In fact, when coupled with home solar panels, aquaponics can help any home become completely self sufficient in terms of food and electricity, cutting off support to fossil fuel operations and corporate agriculture. This provides independence and steady returns while fostering the longevity of Earth's biosphere, including humans and the many other species that inhabit it. There is no compelling reason why all American homeowners that can afford it should not have solar panels and aquaponics systems for their homes right now. One cause for the lack of widespread implementation of aquaponics—in addition to its novelty—may be lack of awareness, since aquaponics is a relatively new field developed in the past few decades. An Aquaponics Journal has been in circulation since 1997 (Rakocy 1), but backyard, home and larger scale aquaponics systems are gaining increasing traction in recent years. With the advent of aquaponics, Americans and people all over the world have the chance to take advantage of a simple method to become self sufficient in food and energy.

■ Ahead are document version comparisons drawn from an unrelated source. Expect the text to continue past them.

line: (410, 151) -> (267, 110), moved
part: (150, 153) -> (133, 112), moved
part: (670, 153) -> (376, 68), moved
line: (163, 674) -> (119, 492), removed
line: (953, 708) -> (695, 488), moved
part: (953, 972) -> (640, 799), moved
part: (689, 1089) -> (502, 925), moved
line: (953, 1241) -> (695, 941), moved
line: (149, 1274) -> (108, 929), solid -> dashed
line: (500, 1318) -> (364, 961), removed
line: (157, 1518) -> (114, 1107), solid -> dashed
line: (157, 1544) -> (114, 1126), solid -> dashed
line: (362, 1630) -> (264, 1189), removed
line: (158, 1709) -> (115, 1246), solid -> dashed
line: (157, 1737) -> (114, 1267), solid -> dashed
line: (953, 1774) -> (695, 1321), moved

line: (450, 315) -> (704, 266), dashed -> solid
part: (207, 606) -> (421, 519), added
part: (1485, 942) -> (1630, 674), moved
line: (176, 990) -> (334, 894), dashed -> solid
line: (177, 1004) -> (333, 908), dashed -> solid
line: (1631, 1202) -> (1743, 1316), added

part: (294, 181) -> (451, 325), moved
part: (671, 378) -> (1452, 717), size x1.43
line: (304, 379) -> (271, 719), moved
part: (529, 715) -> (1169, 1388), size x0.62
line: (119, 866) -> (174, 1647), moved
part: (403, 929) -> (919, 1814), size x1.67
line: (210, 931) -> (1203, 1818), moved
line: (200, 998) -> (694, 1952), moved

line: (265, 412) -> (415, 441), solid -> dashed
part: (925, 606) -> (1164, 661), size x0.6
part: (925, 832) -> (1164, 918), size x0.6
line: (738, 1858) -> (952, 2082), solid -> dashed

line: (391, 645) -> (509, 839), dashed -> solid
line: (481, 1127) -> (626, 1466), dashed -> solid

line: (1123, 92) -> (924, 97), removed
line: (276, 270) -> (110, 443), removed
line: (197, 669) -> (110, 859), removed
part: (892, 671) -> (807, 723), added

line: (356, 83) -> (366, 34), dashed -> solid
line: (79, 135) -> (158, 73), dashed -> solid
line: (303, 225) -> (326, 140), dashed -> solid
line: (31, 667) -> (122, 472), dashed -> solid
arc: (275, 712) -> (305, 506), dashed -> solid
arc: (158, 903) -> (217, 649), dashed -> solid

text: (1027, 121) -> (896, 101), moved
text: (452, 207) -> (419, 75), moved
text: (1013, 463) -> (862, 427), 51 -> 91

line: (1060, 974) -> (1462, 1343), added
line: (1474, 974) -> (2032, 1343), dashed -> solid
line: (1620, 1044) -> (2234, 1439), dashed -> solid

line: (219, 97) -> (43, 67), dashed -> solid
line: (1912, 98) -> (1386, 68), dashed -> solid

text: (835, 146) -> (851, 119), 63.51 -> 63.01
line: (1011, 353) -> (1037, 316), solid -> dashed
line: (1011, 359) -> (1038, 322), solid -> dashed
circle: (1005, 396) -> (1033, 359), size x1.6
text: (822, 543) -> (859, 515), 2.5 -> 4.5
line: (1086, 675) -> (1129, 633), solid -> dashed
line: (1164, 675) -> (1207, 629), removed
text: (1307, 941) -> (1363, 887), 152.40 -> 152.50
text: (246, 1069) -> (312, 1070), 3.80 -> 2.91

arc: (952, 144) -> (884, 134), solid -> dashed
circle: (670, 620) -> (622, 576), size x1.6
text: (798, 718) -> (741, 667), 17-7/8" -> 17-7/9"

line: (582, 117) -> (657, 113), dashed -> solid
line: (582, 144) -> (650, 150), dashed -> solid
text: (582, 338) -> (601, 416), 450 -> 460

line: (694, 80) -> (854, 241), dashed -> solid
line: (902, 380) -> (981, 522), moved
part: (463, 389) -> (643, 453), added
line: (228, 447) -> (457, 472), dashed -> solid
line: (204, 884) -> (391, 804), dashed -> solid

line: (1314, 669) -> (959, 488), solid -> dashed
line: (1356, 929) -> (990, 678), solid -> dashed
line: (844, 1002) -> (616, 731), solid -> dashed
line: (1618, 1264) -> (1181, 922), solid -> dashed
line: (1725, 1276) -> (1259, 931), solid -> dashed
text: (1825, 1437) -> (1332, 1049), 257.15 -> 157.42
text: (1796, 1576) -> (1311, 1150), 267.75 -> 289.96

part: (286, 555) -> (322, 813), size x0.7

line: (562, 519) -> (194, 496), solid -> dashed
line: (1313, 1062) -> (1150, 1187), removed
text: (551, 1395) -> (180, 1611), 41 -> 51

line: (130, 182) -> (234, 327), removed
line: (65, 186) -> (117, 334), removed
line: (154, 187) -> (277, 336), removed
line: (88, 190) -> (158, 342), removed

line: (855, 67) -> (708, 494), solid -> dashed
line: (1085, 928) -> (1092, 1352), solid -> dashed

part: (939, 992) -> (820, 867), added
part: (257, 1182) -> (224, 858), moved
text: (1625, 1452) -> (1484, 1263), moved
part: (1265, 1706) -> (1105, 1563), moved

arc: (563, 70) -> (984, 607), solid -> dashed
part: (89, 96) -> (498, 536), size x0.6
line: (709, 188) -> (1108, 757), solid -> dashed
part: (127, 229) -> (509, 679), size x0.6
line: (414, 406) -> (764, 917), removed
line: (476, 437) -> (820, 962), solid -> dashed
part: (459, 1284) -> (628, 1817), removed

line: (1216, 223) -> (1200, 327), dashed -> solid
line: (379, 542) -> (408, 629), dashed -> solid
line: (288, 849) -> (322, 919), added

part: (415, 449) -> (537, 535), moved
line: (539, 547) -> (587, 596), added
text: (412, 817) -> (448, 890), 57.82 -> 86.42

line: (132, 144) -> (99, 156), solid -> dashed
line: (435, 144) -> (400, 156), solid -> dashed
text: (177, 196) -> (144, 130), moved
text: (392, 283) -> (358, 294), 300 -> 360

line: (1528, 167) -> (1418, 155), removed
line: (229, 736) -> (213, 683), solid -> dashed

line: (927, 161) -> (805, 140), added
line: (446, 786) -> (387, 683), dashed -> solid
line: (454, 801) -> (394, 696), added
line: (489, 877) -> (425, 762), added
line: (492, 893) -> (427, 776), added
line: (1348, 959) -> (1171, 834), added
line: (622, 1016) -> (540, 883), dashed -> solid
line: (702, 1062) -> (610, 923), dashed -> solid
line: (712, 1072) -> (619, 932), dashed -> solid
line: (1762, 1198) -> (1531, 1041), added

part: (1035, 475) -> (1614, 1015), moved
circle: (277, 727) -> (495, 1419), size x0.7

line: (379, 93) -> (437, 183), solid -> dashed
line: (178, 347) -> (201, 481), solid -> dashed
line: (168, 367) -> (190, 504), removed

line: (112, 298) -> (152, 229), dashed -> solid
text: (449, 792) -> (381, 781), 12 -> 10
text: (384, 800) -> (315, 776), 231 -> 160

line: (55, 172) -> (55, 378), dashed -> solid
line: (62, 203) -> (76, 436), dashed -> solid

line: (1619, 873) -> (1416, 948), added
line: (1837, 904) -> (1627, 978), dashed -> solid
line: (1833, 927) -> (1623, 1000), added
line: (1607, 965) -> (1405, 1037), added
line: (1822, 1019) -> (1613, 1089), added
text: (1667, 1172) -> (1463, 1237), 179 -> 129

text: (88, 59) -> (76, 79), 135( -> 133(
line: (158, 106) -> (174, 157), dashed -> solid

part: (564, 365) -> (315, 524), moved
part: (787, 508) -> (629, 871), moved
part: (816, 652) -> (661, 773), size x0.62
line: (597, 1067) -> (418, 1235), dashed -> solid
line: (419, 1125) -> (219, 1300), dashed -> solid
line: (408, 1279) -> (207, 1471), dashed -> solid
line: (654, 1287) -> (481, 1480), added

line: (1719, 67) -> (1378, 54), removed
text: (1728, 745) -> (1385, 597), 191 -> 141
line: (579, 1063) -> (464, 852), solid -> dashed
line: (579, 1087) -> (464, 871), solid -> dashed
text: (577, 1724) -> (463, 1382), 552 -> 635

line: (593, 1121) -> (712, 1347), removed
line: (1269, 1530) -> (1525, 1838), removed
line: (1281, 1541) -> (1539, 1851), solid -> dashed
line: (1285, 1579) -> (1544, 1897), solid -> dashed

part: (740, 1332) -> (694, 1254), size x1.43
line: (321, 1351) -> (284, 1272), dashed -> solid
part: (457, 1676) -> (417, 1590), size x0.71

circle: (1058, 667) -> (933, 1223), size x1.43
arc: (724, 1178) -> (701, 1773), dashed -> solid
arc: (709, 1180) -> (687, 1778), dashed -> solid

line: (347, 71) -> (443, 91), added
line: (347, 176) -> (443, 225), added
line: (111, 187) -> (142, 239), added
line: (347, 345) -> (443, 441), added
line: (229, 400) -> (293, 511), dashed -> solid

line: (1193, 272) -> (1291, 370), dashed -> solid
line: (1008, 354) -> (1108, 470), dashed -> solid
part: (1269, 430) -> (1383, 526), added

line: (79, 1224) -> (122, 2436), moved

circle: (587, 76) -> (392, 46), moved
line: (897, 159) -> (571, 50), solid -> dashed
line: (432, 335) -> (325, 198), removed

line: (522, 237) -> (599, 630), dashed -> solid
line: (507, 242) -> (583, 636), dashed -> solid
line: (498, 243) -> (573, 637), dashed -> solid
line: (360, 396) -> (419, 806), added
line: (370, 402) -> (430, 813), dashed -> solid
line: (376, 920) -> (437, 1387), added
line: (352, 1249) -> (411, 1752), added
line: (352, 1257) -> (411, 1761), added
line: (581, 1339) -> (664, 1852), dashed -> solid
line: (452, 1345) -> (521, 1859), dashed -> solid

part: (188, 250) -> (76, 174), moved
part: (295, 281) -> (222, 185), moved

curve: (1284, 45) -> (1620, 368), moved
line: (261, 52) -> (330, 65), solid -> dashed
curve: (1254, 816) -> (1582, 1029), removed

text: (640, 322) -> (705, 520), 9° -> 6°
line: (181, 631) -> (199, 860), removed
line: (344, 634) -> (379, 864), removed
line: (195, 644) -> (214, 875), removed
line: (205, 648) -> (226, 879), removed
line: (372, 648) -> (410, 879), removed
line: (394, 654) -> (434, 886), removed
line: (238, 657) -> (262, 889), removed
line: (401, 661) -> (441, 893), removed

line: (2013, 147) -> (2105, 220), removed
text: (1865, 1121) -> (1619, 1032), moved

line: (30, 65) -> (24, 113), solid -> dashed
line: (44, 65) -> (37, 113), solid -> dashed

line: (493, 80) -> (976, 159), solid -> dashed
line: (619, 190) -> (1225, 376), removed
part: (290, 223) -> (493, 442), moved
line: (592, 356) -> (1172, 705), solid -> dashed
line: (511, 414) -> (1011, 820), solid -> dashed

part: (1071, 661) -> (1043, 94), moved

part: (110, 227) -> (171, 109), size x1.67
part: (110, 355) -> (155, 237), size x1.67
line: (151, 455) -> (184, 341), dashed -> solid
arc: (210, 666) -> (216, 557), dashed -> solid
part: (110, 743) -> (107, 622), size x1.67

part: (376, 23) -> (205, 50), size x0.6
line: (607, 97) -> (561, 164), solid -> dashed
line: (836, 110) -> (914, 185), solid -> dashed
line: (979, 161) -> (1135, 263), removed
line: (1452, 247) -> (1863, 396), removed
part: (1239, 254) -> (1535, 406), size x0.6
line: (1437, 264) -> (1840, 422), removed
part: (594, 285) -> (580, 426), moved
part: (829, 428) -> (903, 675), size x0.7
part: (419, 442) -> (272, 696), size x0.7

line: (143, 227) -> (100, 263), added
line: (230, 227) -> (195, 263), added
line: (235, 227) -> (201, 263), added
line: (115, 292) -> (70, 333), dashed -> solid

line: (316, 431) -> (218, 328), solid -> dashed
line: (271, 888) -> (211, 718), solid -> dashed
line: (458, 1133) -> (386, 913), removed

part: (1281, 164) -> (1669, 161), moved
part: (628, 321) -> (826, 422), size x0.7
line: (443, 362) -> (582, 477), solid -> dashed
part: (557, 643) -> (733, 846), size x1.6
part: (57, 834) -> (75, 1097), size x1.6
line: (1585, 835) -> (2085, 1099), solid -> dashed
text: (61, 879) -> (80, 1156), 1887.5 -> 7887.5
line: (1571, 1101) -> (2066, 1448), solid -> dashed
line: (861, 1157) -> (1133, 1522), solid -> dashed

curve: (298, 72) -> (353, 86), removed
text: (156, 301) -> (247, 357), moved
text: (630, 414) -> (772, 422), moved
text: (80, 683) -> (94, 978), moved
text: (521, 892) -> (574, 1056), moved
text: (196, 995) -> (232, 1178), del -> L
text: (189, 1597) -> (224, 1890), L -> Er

Indeed, aquaponics projects hold significant promise for island nations with little arable land who must import much food such as Hawaii, Haiti and Australia. Dr. James Rakocy, known as the father of aquaponics, developed the first large scale aquaponic facility at the University of the U.S. Virgin Islands, which provides significant sums of food for the people of St. Croix.

          One of the biggest perks of aquaponic systems is that they require less effort to maintain than other forms of food production. Regarding this, Rakocy and colleagues wrote, “Aquaponic systems are easier to operate than hydroponic systems or recirculating fish production systems because they require less monitoring and usually have a wider safety margin for ensuring good water quality,” (16). Enthusiastic witnesses to the ease, efficiency and productivity of aquaponic systems are numerous. “It practically runs itself,” said Terry Stapley. “All I have to really do is feed the fish and check the levels. And the best part is there's no weeding, watering and back-breaking bending over like in gardening.” Canadian aquaponic YouTube video blogger JT Bear published a video titled AquaponicGardens & My Opinion After Two Years in which he remarked, “This is a fantastic method of gardening. Almost anybody, anywhere can do it. It uses the same water again and again and again so even with the water restrictions that we have here in the valley that I live—and they get pretty harsh with their water restrictions—it's not even a blip on our water bill. Any other form of gardening is almost just a waste of time by comparison.” With this little maintenance required, aquaponics becomes more attractive as a non-intensive food generating technique. It can support individual families, neighborhoods, villages and especially cities if urban rooftops are utilized as aquaponic space. Rooftop gardens are already springing up in cities, but if they were made to be aquaponic gardens they could be much more efficient an self sustaining while producing a valuable source of protein. The bounty of an aquaponic greenhouse is a lush sight to behold. Because there is no soil, plants can be planted much closer to each other. The result is a monumental yield per square meter of food. Space and rain or irrigation water need no longer be decisively limiting factors as they are with gardening or farming.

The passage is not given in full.